Putin, “1915 olayları, tüm dünyayı sarstı. Rusya, yaşananları kendi acısı olarak gördü. Milyonlarca Ermeni vatandaşı Rusya’ya sığınarak hayatta kalmayı başardı.” diyor. [25]

Rusya, yaşananları kendi acısı olarak görmüş. Hayret!

Bugüne kadar kimse Ovanes Kaçaznuni nasıl öldü diye sordu mu?

Rusçada, Большая чистка, Bolshaya chistka olarak isimlendirilmiş bir olay vardır. 1936 – 1939 yılları arasında, Stalin rejimi, kendisine muhalefet olan pek çok kişiyi temizledi. Bu temizleme olayına “Büyük Temizlik” deniliyor.

Bu katliamlarda, kayıtlara göre 1937 ile 1939 yılları arasında 20,760 kişi öldürüldü ve bunların büyük çoğunluğu da din adamıydı. [26]

Bunların içinde bazı önemli Ermeniler de vardı.

1937 yılında yakalanan Profesör Ovanes Kaçaznuni de Rusya Devlet Başkanı Stalin’in yapmış olduğu bu kırımda hayatını kaybetti.
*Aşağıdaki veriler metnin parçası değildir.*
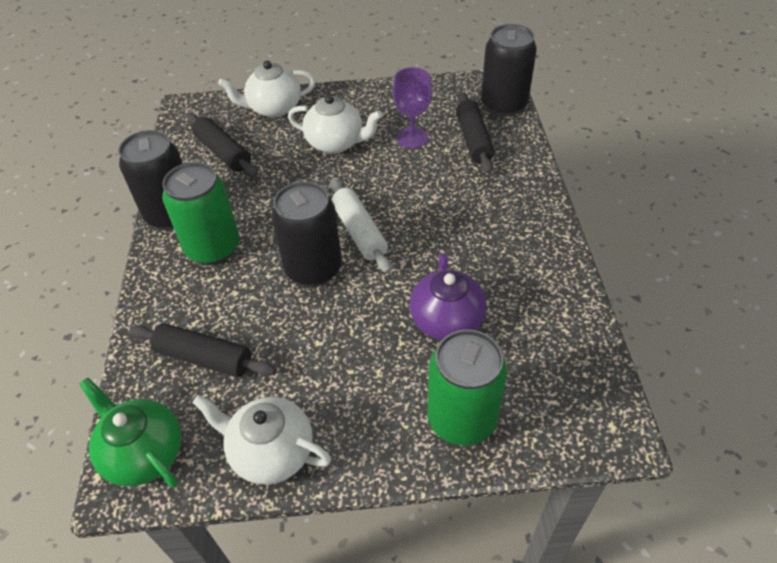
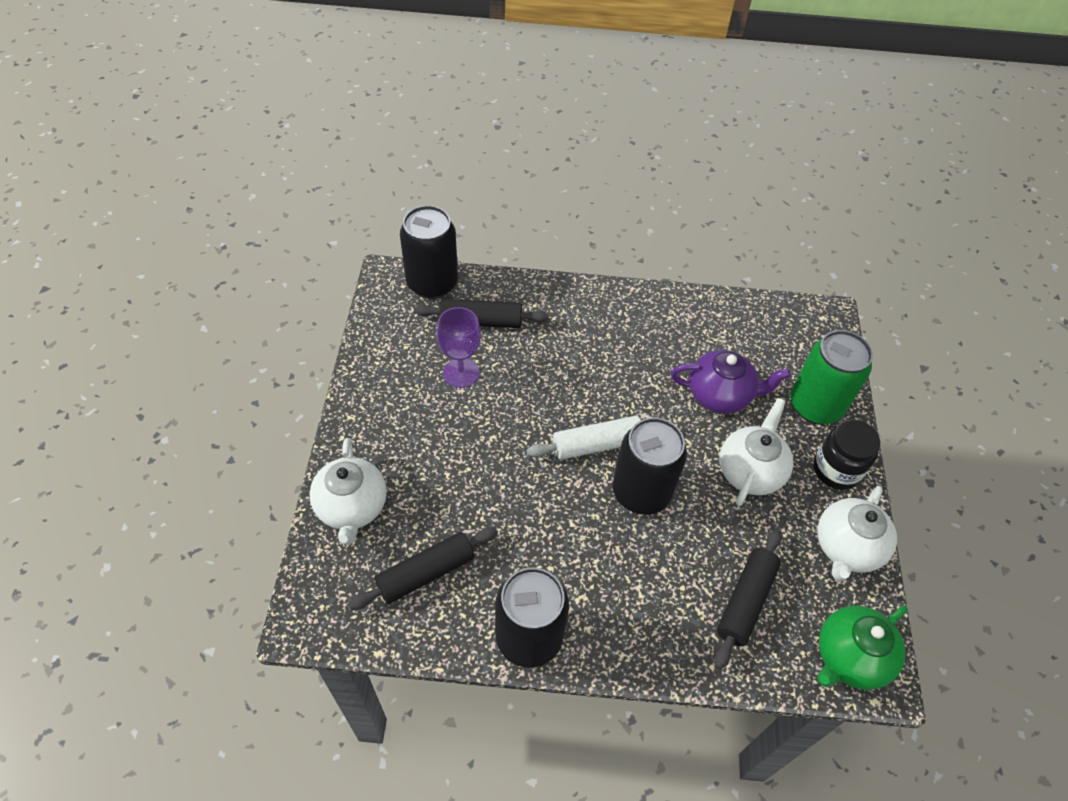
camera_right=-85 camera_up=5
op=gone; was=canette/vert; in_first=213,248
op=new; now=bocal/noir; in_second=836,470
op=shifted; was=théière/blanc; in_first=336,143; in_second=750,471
Kendisi 1938 yılında tutuklu kaldığı hapishanede öldürüldü. [26]

Rusya, hala yaşananları kendi acısı olarak görüyor mu?

Kaçaznuni’nin bahsettiği Ermeni Meselesi nedir?
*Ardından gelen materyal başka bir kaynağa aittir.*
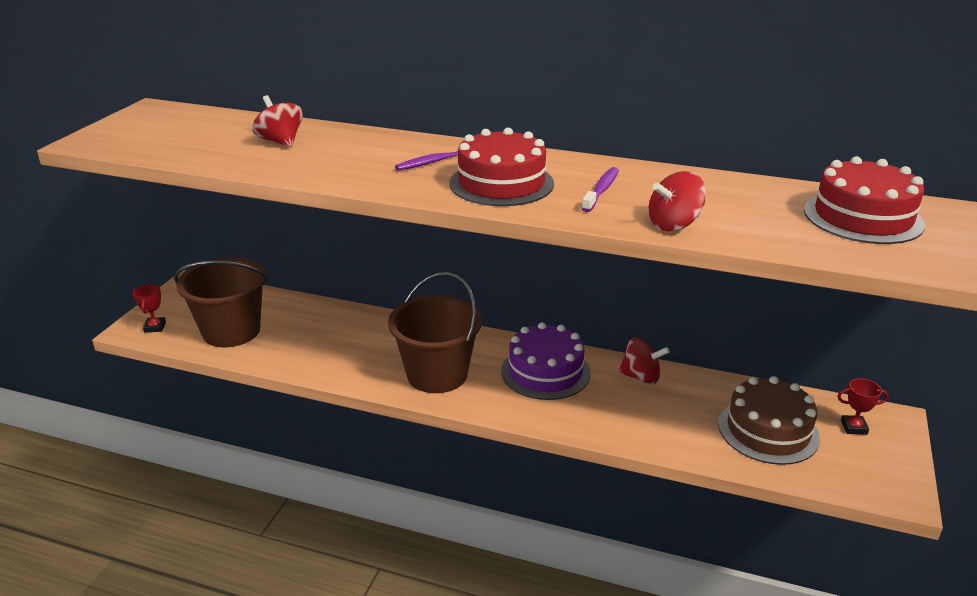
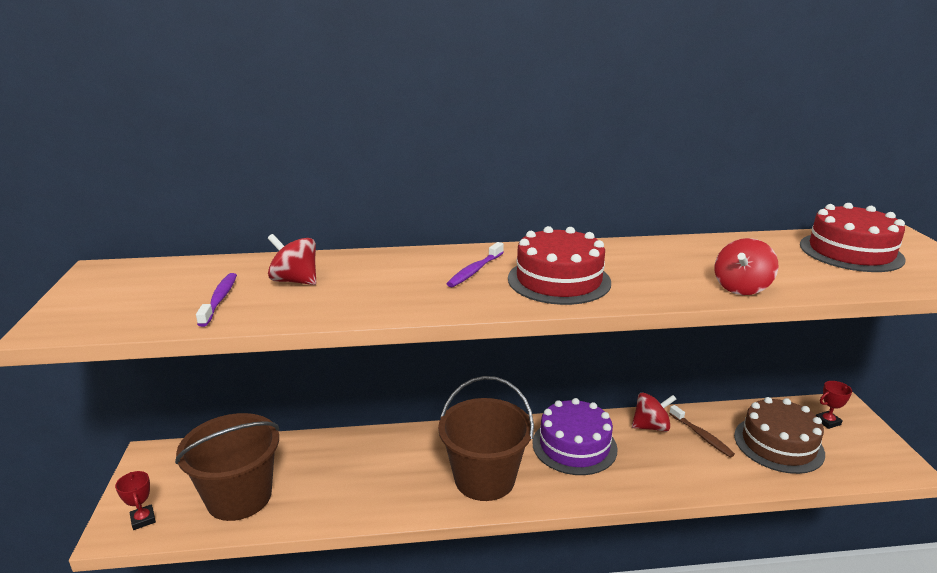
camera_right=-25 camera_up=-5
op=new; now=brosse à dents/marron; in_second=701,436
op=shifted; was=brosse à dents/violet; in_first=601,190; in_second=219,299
Meselenin temelinde Avrupalı güçlerin Osmanlı Devletini paylaşamamaları yatmaktadır. D. E. Siramare tarafından Paris Barış Konferansına sunulmak üzere hazırlanan “Armenia and the Pontus” isimli rapordan bir harita aslında durumu özetler niteliktedir.

Amaç: Denizden Denize Büyük Ermenistanı kurmaktır.
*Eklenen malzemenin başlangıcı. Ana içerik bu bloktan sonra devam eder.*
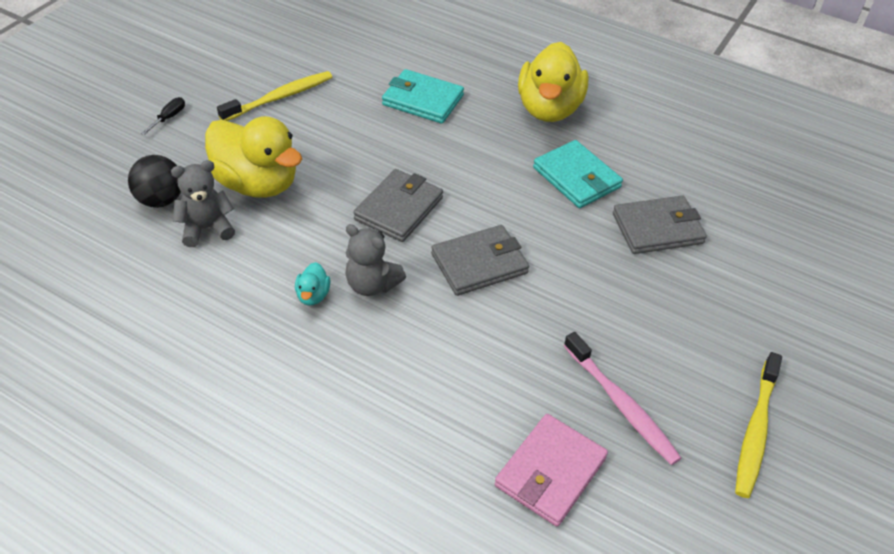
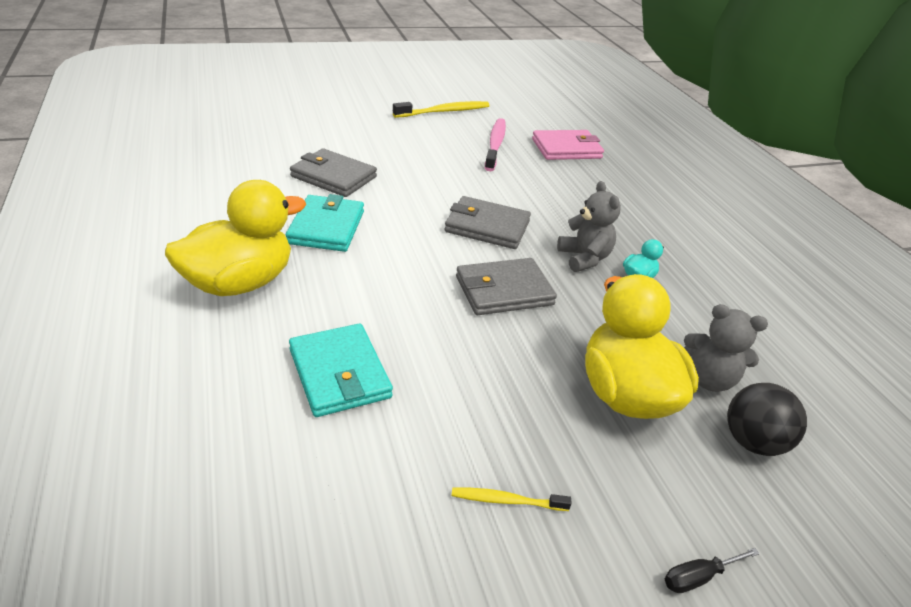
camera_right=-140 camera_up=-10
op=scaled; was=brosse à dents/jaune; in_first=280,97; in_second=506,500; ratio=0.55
Ermeni meselesi ilk olarak hangi anlaşmada geçmektedir?

93 Harbi olarak bilinen, 1877-1878 Osmanlı-Rus Savaşı’nın Osmanlı’nın yenilgisi ile sonuçlanması üzerine, [28]

3 Mart 1878’de İstanbul’un Yeşilköy semtinde taraflar arasında 29 maddelik Ayastefanos Antlaşması imzalanmış, bu antlaşma, Osmanlı Devleti’nin çözülmesi sürecinde çok önemli bir yer teşkil etmiştir. Ruslar, batıda imparatorluk başkenti İstanbul’a, doğuda Erzurum’a kadar ilerlemişler. Antlaşma gereği, bölgede Romanya, Sırbistan, Karadağ olarak üç yeni bağımsız devlet kuruluyor, bunun yanında büyük bir Bulgaristan Prensliği de ortaya çıkıyordu. [29]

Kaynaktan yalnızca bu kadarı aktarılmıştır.